Dorotheos had come a long way, longer than most of his Andalucian fellow travellers and soldiers of fortune. The day he left his mother and his native Crete to embark on that Genoese pirate ship in search of glory and, above all, fortune against the Turk, felt like centuries away. His poor mother wanted him to become a man of the cloth, go to the monastery and perhaps help secure her and his sisters. His father had been long lost at sea, and his mother detested the idea that her only son could follow his path. And yet, here he was, about to embark on another conquista, the only El Griego to set foot on this new world.
They had been at sea for a few months, despite the short distance from Cuba. Their first concern was to find fresh water and something with which to tar the ship. ‘Don’ Dorotheos was sent with three others inland to find some kind of resin for this purpose. All the way to the woods he was daydreaming, full of wonder for this new land. His companions were more concerned with finding something too shoot and eat.
Dorotheos’ thoughts flew to his sisters, his mother, his village. He wondered about his friends and his cousins who broke their backs for their Venetian lord and spent whatever time they had left on trying to harvest the fruit of that cruel mistress, the sea. Not him, he managed to escape that fate. Shortly after he embarked on the Genoese barque, they had some skirmishes with some Turks which brought him some money. He was brave and ruthless, and the opportunities abounded.
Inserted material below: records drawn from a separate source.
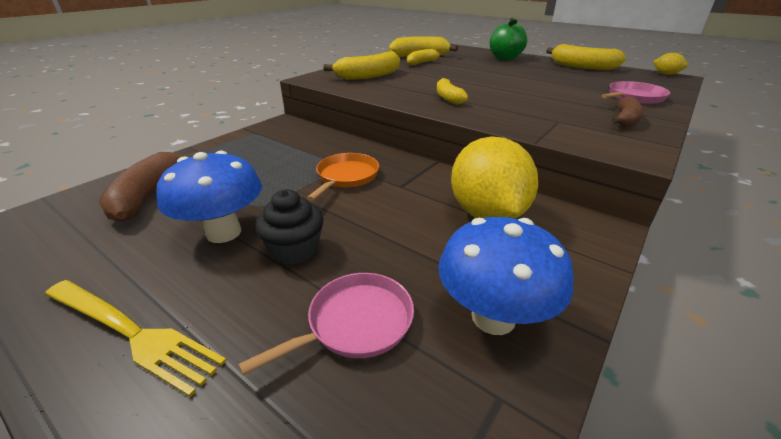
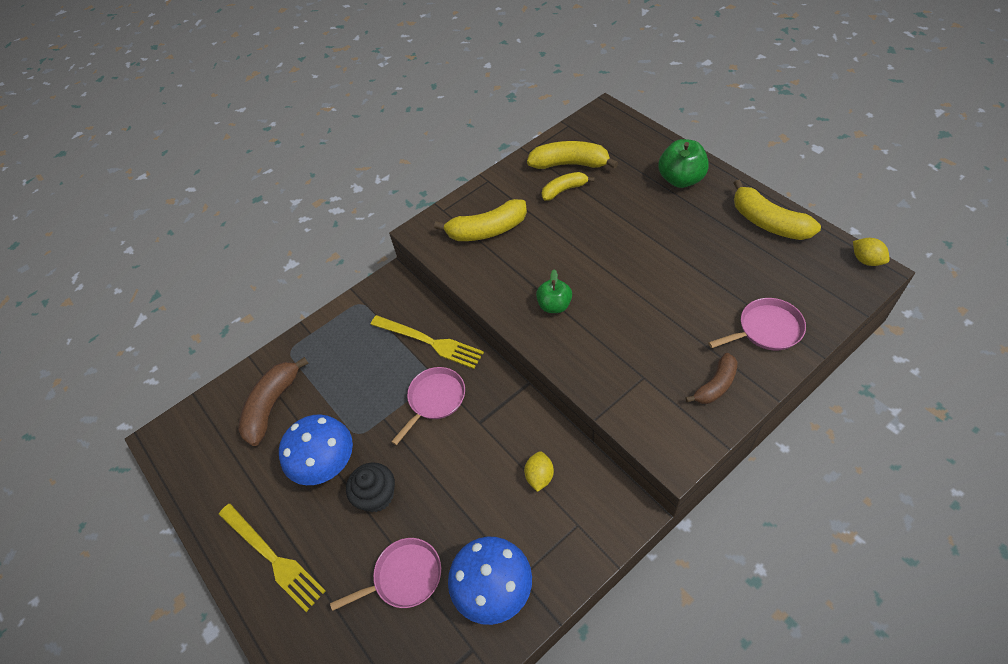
camera: 20 degrees right, 20 degrees up
(329, 147) = (429, 342): none -> yellow fork
(346, 177) = (435, 399): orange pan -> pink pan
(448, 98) = (554, 305): yellow banana -> green apple
(487, 214) = (539, 476): yellow lemon -> yellow lemon, size x0.43

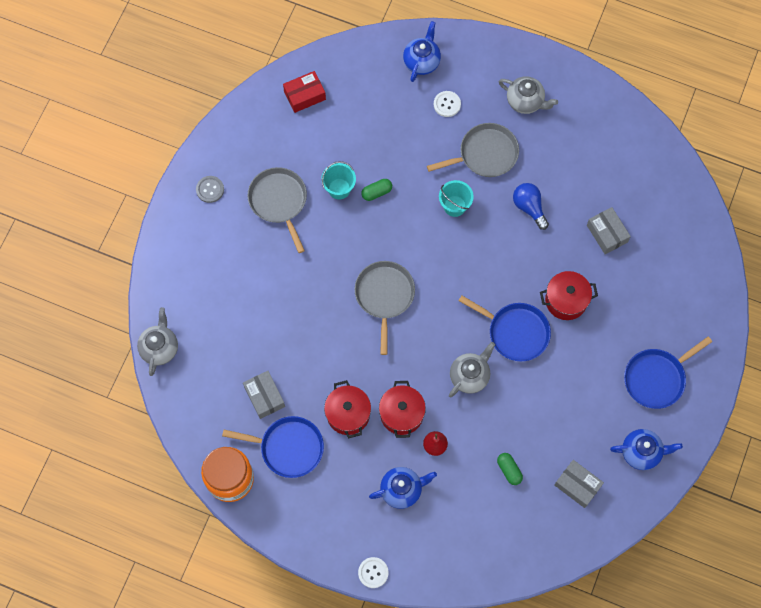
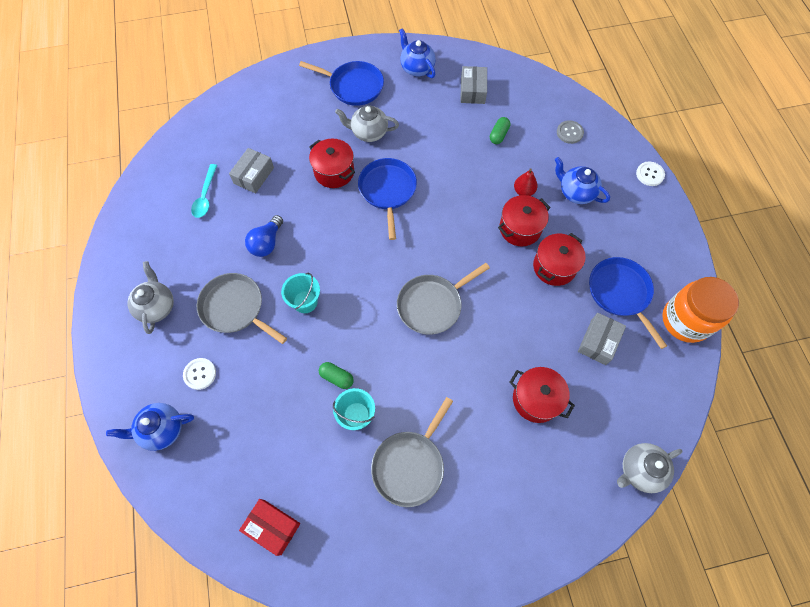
camera: 125 degrees left, 5 degrees down
(210, 189) = (448, 550): grey button -> grey button (569, 133)
(258, 317) = (536, 399): none -> red pot
(470, 376) = (449, 200): grey teapot -> grey teapot (368, 133)
(610, 185) = (205, 196): none -> turquoise spoon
It did not last though. One day the Turks caught him and would surely have cut his head off had he not been able to buy his freedom. He ended up on a Venetian ship, and from Malta he jumped on a Spanish one.
Narvaez brought him to the new world. Dorotheos was as curious and ambitious as the next man, and he swallowed the dream hook line and sinker. He would surely make a fortune and return to his land a lord The musket shot woke him up from his dream. His companions had shot a fowl and were off to fetch it. They made a fire, roasted it and ate it greedily. After their meal they gathered some resin and started heading back to the coast. They weren’t alone though. Their hunting had brought them much more than they wished for, as they saw the natives carefully approaching from all directions. They were surrounded. There was no point in fighting, they were too many.
The natives let Manuel go to the coast to bring news of their capture. Narvaez was furious. He sent him back with an interpreter, demanding their release. The Indians did not care for his threats. In the meantime, Dorotheos and his two companions were kept tied up, frequently beaten and humiliated.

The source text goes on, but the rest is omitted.